这里贴一份torch.nn.CrossEntropyLoss()的源代码，疯狂嵌套！！！

class CrossEntropyLoss(_WeightedLoss):
    __constants__ = ['ignore_index', 'reduction']
    ignore_index: int
    def __init__(self, weight: Optional[Tensor] = None, size_average=None, ignore_index: int = -100,
                 reduce=None, reduction: str = 'mean') -> None:
        super(CrossEntropyLoss, self).__init__(weight, size_average, reduce, reduction)
        self.ignore_index = ignore_index

    def forward(self, input: Tensor, target: Tensor) -> Tensor:
        return F.cross_entropy(input, target, weight=self.weight,
                               ignore_index=self.ignore_index, reduction=self.reduction)
    
# CrossEntropyLoss调用了cross_entropy这个函数
def cross_entropy(input, target, weight=None, size_average=None, ignore_index=-100,
                  reduce=None, reduction='mean'):
    if not torch.jit.is_scripting():
        tens_ops = (input, target)
        if any([type(t) is not Tensor for t in tens_ops]) and has_torch_function(tens_ops):
            return handle_torch_function(
                cross_entropy, tens_ops, input, target, weight=weight,
                size_average=size_average, ignore_index=ignore_index, reduce=reduce,
                reduction=reduction)
    if size_average is not None or reduce is not None:
        reduction = _Reduction.legacy_get_string(size_average, reduce)
    return nll_loss(log_softmax(input, 1), target, weight, None, ignore_index, None, reduction)

# 通常我们是这样调用loss函数的
>>> loss = nn.CrossEntropyLoss()
>>> input = torch.randn(3, 5, requires_grad=True)
>>> target = torch.empty(3, dtype=torch.long).random_(5)
>>> output = loss(input, target)
>>> output.backward()

第二篇

这篇文章的思想是，困难的任务优先处理，所以重点在于，怎么定义是困难的任务？
这里文章定义了总体的loss，总共有$|T|$个任务，其中$\mathrm{FL}\left(\bar{\kappa}_{t} ; \gamma_{t}\right)$就可以看作是各个任务的权重，就是一个Focal loss
$\mathcal{L}_{t}^{*}(\cdot)$就是某个任务的常规loss，比如cross entropy

$\begin{align} \mathcal{L}_{\text {Total }} &=\sum_{t=1}^{|T|} \lambda_{t} \mathcal{L}_{t} \\ &=\sum_{t=1}^{|T|} \mathrm{FL}\left(\bar{\kappa}_{t} ; \gamma_{t}\right) \mathcal{L}_{t}^{*}(\cdot) \\ &=\sum_{t=1}^{|T|} \mathrm{FL}\left(\bar{\kappa}_{t} ; \gamma_{t}\right) \left\{- \frac{1}{N} \sum_{i=1}^{N} (1-p_c)^{\gamma_{0}} \log(p_c) \right\}\\ &=\sum_{t=1}^{|T|} \left\{ -\left(1-\bar{\kappa}_{t}\right)^{\gamma_{t}} \log \left(\bar{\kappa}_{t}\right) \right\} \left\{- \frac{1}{N} \sum_{i=1}^{N} (1-p_c)^{\gamma_{0}} \log(p_c) \right\} \end{align}$

Focal loss是什么

Focal loss主要是为了解决one-stage目标检测中正负样本比例严重失衡的问题。

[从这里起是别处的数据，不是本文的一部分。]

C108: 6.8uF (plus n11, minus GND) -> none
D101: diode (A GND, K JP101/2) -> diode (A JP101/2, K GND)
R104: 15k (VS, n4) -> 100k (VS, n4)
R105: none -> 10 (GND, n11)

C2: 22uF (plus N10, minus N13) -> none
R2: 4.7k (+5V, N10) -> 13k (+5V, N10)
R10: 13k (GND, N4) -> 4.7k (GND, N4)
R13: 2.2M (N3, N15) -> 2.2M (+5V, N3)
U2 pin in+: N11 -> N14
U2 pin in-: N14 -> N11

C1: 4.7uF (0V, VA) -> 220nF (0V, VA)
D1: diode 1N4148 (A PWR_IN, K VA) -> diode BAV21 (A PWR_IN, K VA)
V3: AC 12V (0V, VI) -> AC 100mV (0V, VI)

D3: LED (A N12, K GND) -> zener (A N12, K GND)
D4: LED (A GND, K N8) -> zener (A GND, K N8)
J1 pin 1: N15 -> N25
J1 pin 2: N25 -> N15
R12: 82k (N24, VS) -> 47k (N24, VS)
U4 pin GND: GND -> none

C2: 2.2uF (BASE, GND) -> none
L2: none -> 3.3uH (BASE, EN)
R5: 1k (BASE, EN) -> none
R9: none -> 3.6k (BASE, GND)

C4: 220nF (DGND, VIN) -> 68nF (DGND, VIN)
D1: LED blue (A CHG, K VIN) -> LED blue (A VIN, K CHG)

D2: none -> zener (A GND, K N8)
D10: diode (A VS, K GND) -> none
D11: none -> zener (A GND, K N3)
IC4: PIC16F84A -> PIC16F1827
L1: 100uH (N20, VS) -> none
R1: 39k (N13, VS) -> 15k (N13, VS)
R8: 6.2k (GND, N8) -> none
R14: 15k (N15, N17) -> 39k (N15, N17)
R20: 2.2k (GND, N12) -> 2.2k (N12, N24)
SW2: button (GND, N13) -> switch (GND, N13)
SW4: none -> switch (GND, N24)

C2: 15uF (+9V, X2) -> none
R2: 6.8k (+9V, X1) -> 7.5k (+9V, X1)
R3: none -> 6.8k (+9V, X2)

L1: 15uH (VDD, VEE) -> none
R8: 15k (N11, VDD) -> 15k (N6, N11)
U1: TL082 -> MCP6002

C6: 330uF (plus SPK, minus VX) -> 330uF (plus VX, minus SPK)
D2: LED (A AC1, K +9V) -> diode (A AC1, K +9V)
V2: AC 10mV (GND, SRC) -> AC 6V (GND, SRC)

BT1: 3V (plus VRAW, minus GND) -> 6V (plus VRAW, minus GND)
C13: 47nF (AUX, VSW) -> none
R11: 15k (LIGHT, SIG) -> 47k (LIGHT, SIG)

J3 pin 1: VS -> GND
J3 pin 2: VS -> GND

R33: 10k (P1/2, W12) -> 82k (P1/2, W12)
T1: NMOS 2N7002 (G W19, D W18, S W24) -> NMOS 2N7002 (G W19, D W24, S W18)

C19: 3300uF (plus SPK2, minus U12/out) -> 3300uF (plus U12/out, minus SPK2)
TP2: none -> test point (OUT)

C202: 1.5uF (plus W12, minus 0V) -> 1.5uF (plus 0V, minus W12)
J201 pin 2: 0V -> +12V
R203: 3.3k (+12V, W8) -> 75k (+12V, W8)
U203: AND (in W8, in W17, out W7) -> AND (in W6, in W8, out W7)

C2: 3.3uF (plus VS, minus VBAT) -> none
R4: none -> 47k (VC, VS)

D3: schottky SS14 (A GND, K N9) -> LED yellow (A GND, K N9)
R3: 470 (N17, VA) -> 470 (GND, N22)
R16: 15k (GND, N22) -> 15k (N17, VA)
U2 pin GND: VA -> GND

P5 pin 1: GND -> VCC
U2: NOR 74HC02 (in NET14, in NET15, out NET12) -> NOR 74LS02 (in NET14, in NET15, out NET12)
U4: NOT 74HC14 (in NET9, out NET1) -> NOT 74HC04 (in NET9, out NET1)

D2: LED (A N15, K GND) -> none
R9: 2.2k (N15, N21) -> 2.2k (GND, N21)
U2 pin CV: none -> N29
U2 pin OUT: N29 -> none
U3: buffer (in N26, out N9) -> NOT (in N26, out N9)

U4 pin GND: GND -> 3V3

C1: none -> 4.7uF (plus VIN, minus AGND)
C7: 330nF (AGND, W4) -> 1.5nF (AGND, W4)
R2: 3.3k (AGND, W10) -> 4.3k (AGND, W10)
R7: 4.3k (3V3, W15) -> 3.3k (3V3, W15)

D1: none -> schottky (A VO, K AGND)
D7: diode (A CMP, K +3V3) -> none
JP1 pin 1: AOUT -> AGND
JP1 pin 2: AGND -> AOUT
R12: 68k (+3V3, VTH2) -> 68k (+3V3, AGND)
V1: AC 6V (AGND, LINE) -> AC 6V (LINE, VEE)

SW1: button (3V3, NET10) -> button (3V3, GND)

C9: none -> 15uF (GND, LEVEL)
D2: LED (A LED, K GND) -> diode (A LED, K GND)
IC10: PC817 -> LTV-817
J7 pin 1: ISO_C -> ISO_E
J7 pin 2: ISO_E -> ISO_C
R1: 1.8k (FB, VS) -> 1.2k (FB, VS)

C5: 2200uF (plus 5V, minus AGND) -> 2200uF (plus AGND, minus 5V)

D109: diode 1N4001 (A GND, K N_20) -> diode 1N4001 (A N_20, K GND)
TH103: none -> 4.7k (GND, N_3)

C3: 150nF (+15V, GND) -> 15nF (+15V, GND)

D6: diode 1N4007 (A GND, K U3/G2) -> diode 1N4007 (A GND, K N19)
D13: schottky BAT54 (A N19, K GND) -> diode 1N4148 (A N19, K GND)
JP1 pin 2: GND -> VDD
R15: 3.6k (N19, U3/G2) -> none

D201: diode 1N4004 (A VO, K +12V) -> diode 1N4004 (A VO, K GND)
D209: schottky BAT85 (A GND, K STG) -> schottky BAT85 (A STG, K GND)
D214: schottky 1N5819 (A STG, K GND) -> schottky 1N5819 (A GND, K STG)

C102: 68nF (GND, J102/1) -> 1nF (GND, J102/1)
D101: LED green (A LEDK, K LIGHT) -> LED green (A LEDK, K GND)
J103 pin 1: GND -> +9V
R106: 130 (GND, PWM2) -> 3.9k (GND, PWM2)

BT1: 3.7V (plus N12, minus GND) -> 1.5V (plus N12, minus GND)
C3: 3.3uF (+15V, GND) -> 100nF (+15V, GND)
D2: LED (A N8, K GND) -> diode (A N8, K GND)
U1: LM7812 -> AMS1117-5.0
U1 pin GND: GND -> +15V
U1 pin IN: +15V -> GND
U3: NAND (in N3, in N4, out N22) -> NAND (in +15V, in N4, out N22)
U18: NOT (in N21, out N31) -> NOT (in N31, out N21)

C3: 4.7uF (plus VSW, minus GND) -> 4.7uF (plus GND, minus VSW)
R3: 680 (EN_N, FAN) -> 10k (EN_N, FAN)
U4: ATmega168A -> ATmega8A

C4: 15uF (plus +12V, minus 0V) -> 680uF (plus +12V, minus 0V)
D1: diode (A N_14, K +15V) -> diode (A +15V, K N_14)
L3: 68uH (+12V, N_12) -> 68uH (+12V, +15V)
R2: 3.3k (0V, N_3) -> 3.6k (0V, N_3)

该损失函数降低了大量简单负样本在训练中所占的权重，也可理解为一种困难样本挖掘。
正常的二分类cross entropy是：
- $loss =-y\log(p)-(1-y)\log(1-p)$，注意真正的loss只会有一个项，要么$y\log(p)$，要么$(1-y)\log(1-p)$
- cross entropy的问题在哪里呢？我们当然会希望，模型预测的$p$值能区分出来，比如$y=1$的样本，$p$值特别高，但是这个很难做到。如果$p$值在0.4~0.6之间，我们怎么判断这些样本是正样本或负样本？
- 苏剑林的博客提到，模型不要注意那些正样本且$p>0.5$、负样本且$p<0.5$的这些，即，已经预测得不错的样本，不要再关注了
- 那么怎么改正这个loss呢？注意下面的$\hat{y}=p$。类别不均衡本质上就是分类难度差异的体现

$L_{f l}=\left\{\begin{array}{l} -(1-\hat{y})^{\gamma} \log \hat{y}, \text { 当 } y=1 \\ -\hat{y}^{\gamma} \log (1-\hat{y}), \text { 当 } y=0 \end{array}\right.$

上面就是Focal loss
Focal loss相比正常的cross entropy，$y=1$的时候，多了一个$(1-\hat{y})^{\gamma}=(1-p)^{\gamma}$，当p值越小的时候，前面的项越大，相当于提高了这个样本的loss权重
这里的$\overline{\kappa_{t}}$定义如下，$\alpha$是一个超参数，$\kappa_{t}^{(\tau)}$定义为第$\tau$次的训练、第$t$个任务的某种性能参数（如正确率）

$\bar{\kappa}_{t}^{(\tau)}=\alpha \kappa_{t}^{(\tau)}+(1-\alpha) \bar{\kappa}_{t}^{(\tau-1)}$

代码

# 这里按照上面的理解，写一个loss的伪代码，其实可以封装成一个class
class Focal_loss():
    def __init__(self, nums_of_task, ):
        self.nums_of_task = nums_of_task
        # 超参数
        self.kappa_hat = [0]
        self.alpha = 0.5
        self.step = 0
    def forward(y_pred, y_true):
            loss = 0
            for i in range(1, self.nums_of_task+1):
                # 本次的kappa_hat
                # kappa是此次模型在这个task的表现
                kappa_hat = alpha * kappa + (1-alpha) * kappa_hat
                # 计算task权重
                FL_task_weight = Focal_loss(kappa_hat, gamma[i])
                # 计算这个task的loss
                example_loss = Focal_loss(y_pred, y_true, gamma[0])
				slef.step += 1
                loss += torch.sum(FL_task_weight * example_loss)
           return torch.mean(loss)